BMC Genomics. 2009 Dec 3;10 Suppl 3(Suppl 3):S34. doi: 10.1186/1471-2164-10-S3-S34.
Medical and biological data are commonly with small sample size, missing values, and most importantly, imbalanced class distribution. In this study we propose a particle swarm based hybrid system for remedying the class imbalance problem in medical and biological data mining. This hybrid system combines the particle swarm optimization (PSO) algorithm with multiple classifiers and evaluation metrics for evaluation fusion. Samples from the majority class are ranked using multiple objectives according to their merit in compensating the class imbalance, and then combined with the minority class to form a balanced dataset.

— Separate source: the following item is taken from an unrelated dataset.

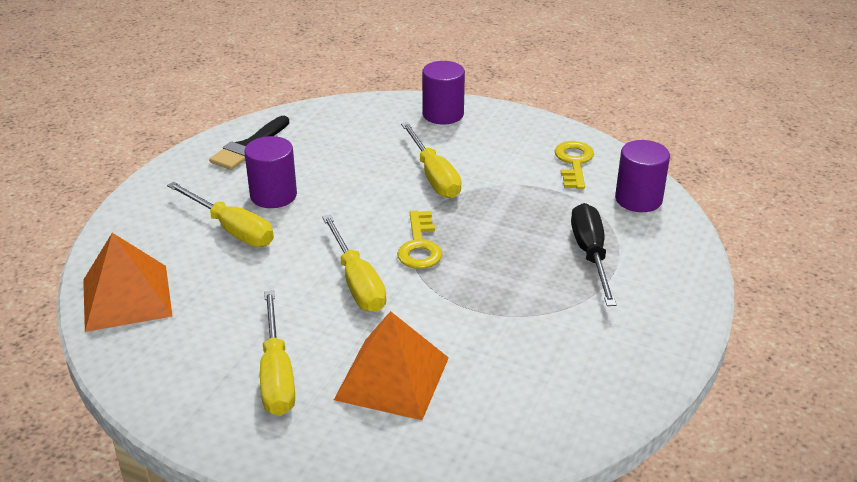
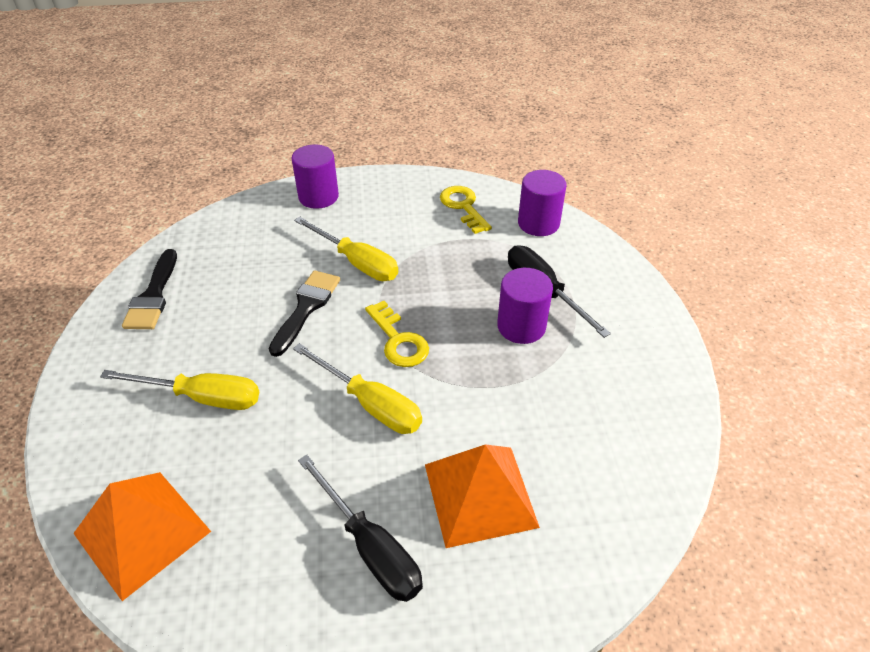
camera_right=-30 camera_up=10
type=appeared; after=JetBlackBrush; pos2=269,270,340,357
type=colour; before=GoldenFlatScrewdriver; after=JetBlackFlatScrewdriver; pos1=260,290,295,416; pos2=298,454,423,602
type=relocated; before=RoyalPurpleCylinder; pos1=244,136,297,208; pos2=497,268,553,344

One important finding of this study is that different classifiers and metrics often provide different evaluation results. Nevertheless, the proposed hybrid system demonstrates consistent improvements over several alternative methods with three different metrics. The sampling results also demonstrate good generalization on different types of classification algorithms, indicating the advantage of information fusion applied in the hybrid system.
The experimental results demonstrate that unlike many currently available methods which often perform unevenly with different datasets the proposed hybrid system has a better generalization property which alleviates the method-data dependency problem. From the biological perspective, the system provides indication for further investigation of the highly ranked samples, which may result in the discovery of new conditions or disease subtypes.
医学和生物学数据通常具有样本量小、缺失值多,最重要的是,类别分布不平衡等特点。在本研究中,我们提出了一种基于粒子群优化(PSO)算法的混合系统,用于纠正医学和生物学数据挖掘中的类别不平衡问题。该混合系统将粒子群优化算法与多个分类器和评估指标相结合,用于评估融合。根据补偿类别不平衡的优势,使用多个目标对多数类别的样本进行排序,然后与少数类别的样本相结合,形成一个平衡的数据集。
本研究的一个重要发现是,不同的分类器和指标通常会提供不同的评估结果。然而,与三种不同的指标相比,所提出的混合系统在几个替代方法中表现出了一致的改进。抽样结果还表明,在不同类型的分类算法上具有良好的泛化能力,这表明混合系统中应用的信息融合具有优势。
实验结果表明,与许多现有的方法不同,这些方法在不同的数据集中表现不均衡,所提出的混合系统具有更好的泛化能力,减轻了方法-数据的依赖性问题。从生物学的角度来看,该系统为进一步研究排名较高的样本提供了指示,这可能导致新的条件或疾病亚型的发现。